SECRETARY of State Owen Paterson has said it was an honour to meet Pope Benedict at the Vatican.
Mr Paterson met the Pope with a delegation of other UK ministers during a two-day visit to the Vatican, returning the Pope’s visit to the UK in September 2010.
There has been speculation in recent months about a possible Papal visit to Northern Ireland, and Roman Catholic cardinal Sean Brady, who has invited the Pope to visit both the Republic and Northern Ireland in June, said Mr Paterson’s presence in the delegation was significant.
However, in a Northern Ireland Office statement last night about Mr Paterson’s meeting with the Pope, there was no mention of such a Papal visit having been discussed.

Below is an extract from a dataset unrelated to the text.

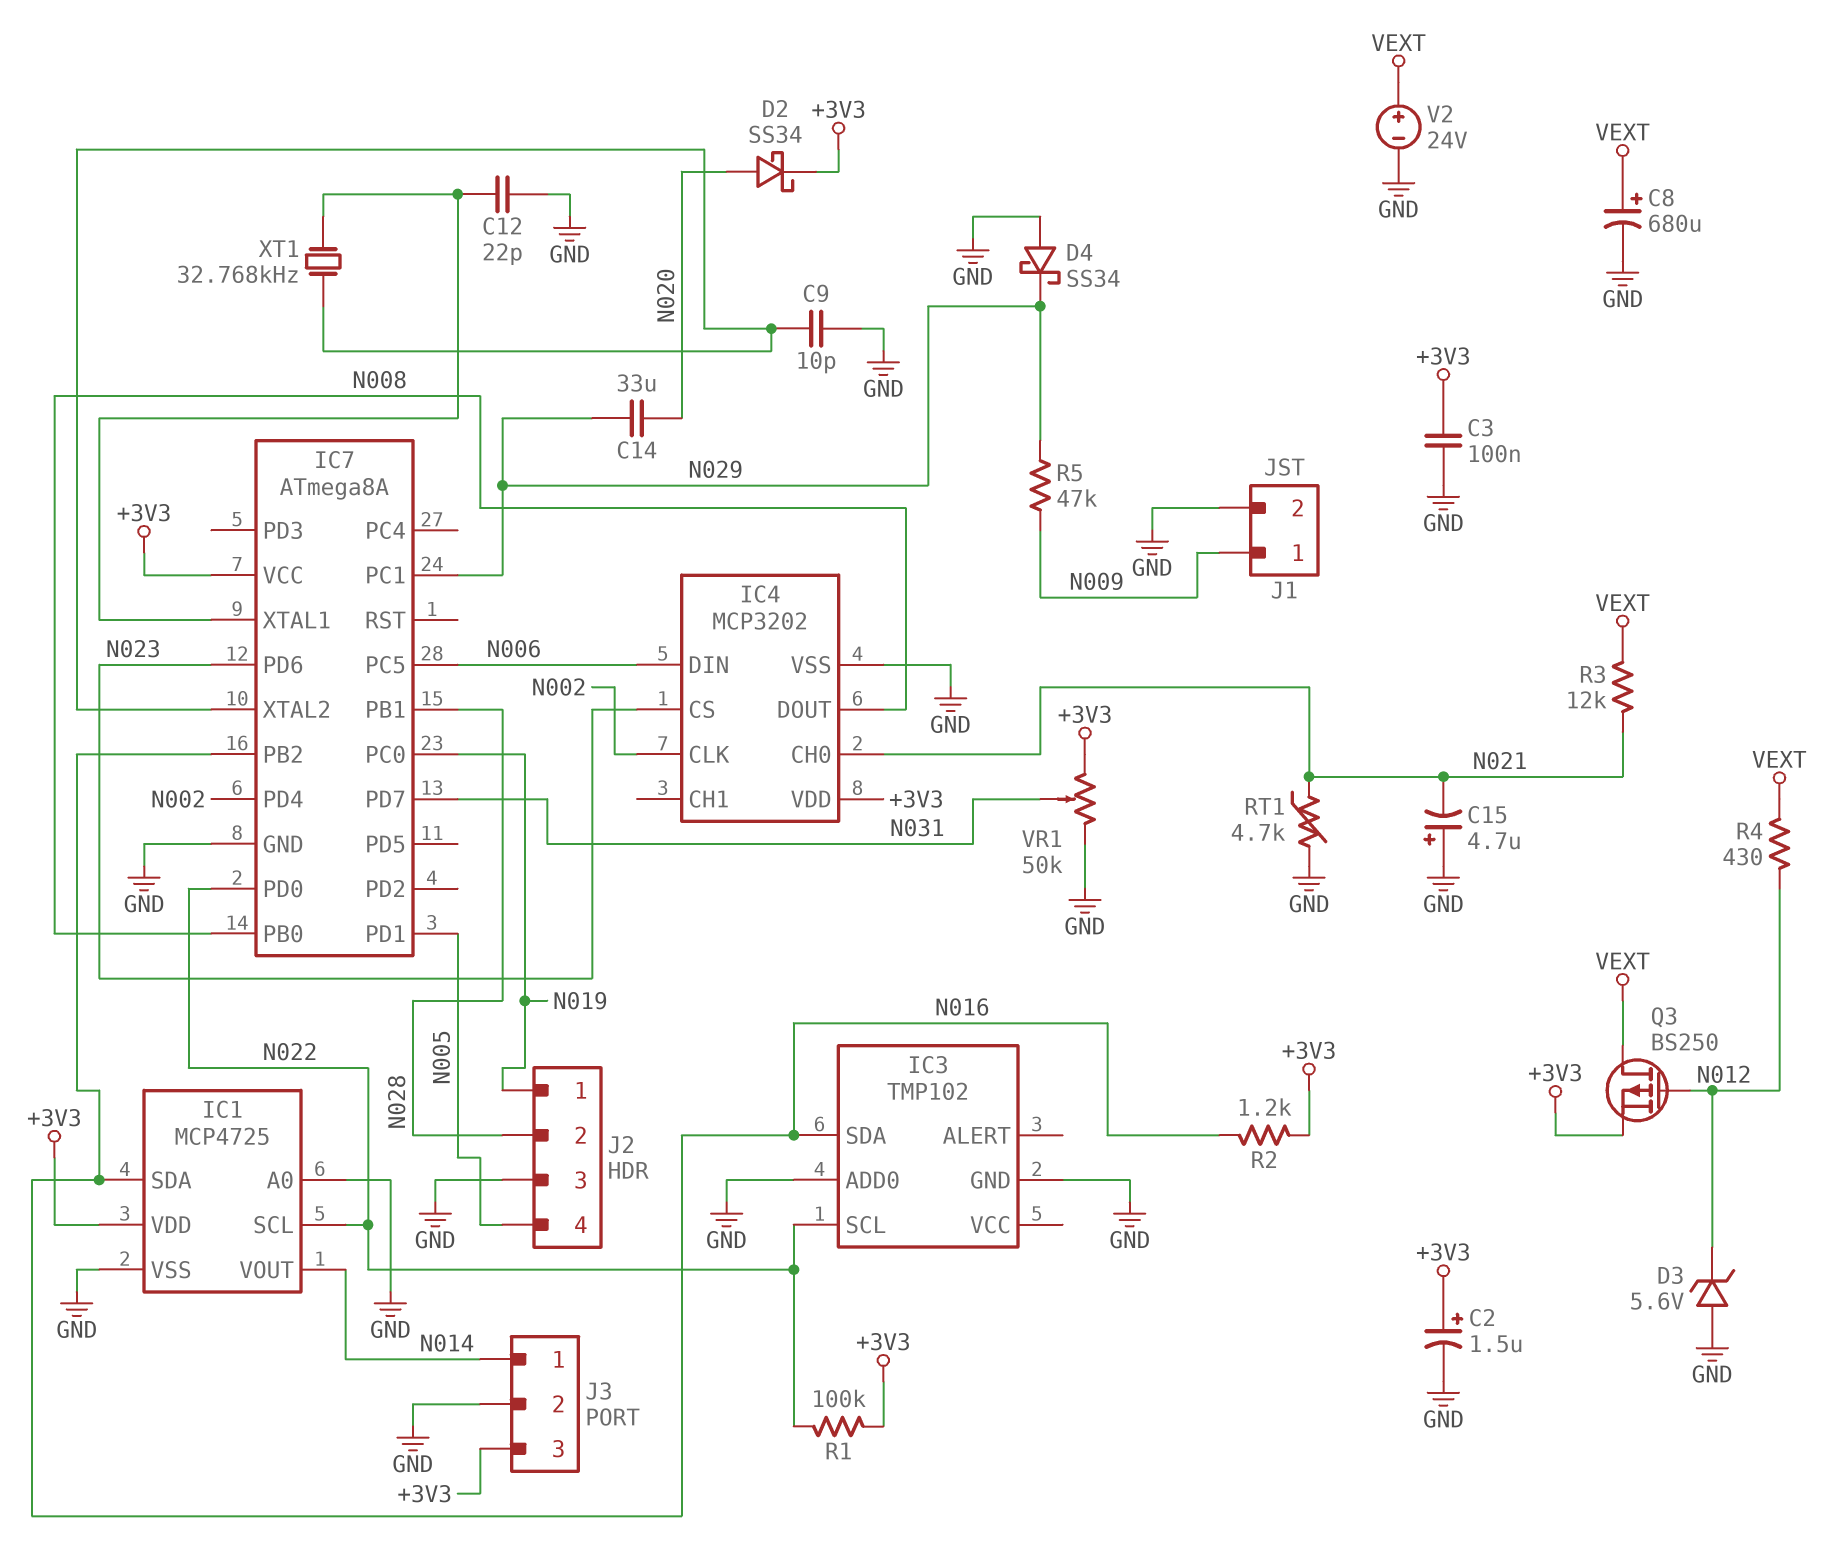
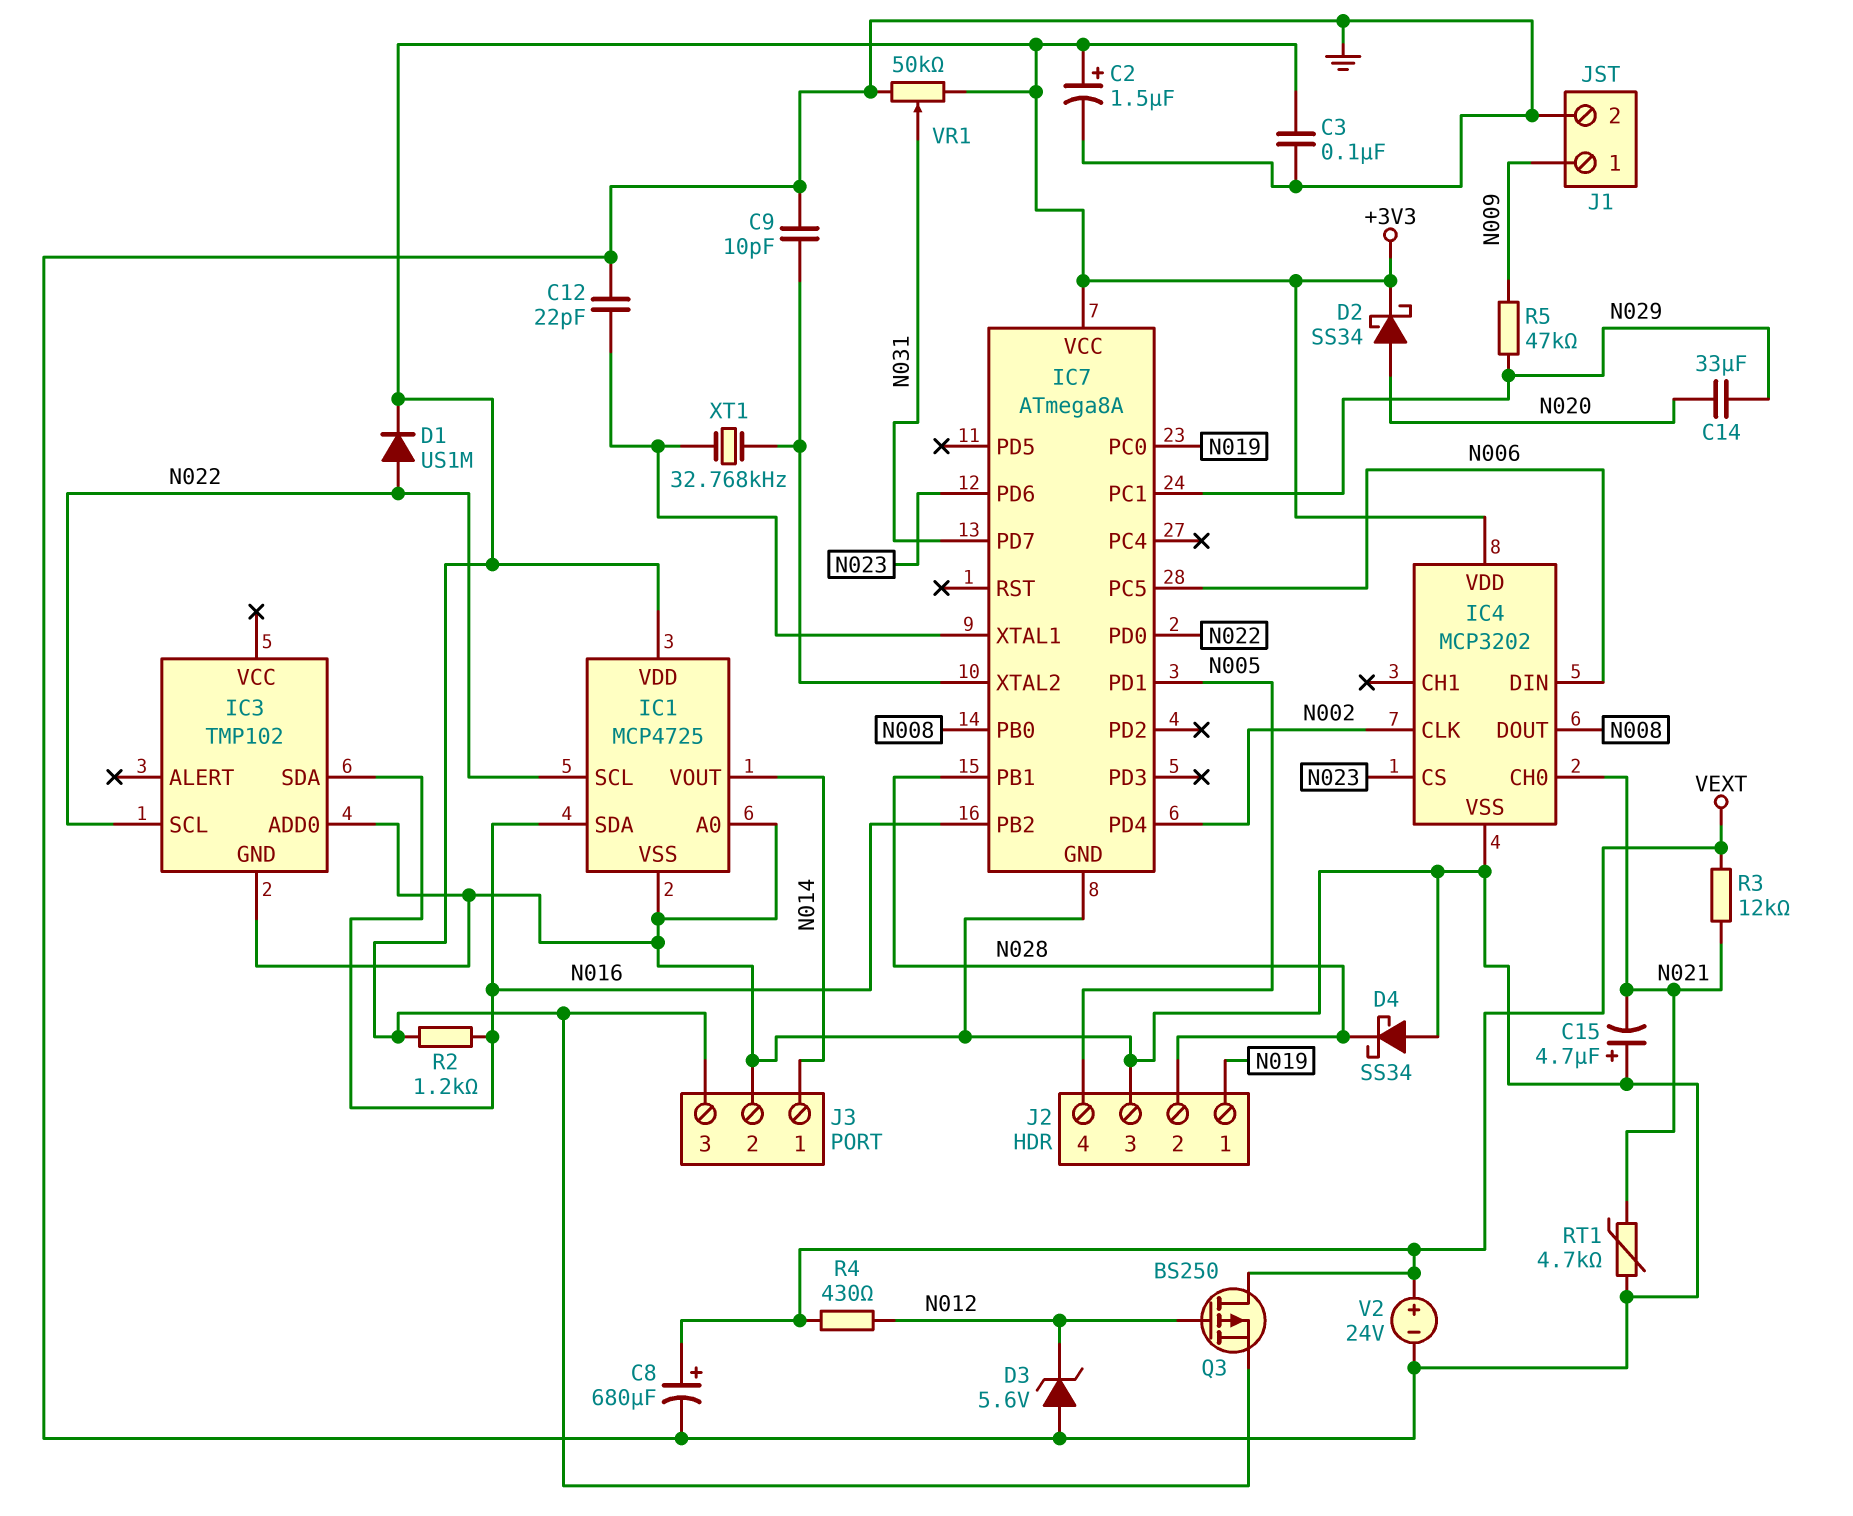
D1: none -> diode US1M (A N022, K +3V3)
D4: schottky SS34 (A GND, K N029) -> schottky SS34 (A GND, K N028)
R1: 100k (+3V3, N022) -> none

In the statement Mr Paterson said: “It was an honour to meet with Pope Benedict once again.
“I am pleased that His Holiness continues to take a deep personal interest in Northern Ireland and its people. Along with His Holiness I look forward to seeing the peace we currently enjoy continue to grow and flourish.”

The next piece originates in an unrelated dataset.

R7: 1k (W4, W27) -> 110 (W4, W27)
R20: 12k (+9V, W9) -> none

The statement said that the delegation as a whole discussed issues including “inter-faith dialogue, human rights, foreign policy, combating climate change, international development, and cultural relations”.
Conservative co-chairman Baroness Warsi led the delegation and in the first speech to staff and students of the Pontifical Ecclesiastical Academy by an outside minister, she compared the intolerance of religion with totalitarian regimes.
The audience at the Vatican comes after the Muslim Cabinet minister called for Europe to be “more confident in its Christianity” and hit out at “militant secularisation”.
“My theory is that we are so afraid — and rightly so — of going backwards in history to the bad days when religion was imposed on people by despotic regimes that we have got to the stage where aggressive secularism is being imposed by stealth,” she said.
“Leaving us with the ironic situation where, to stave off intolerance against minorities, we end up being intolerant towards religion itself.
“For me, one of the most worrying aspects about this militant secularisation is that at its core and in its instincts it is deeply intolerant.
“It demonstrates similar traits to totalitarian regimes — denying people the right to a religious identity and failing to understand the relationship between religious loyalty and loyalty to the state.”
The visit comes amid the fallout from last week’s High Court ruling that prayers cannot be a formal part of local council meetings.
The visit marks 30 years of full UK-Vatican diplomatic relations.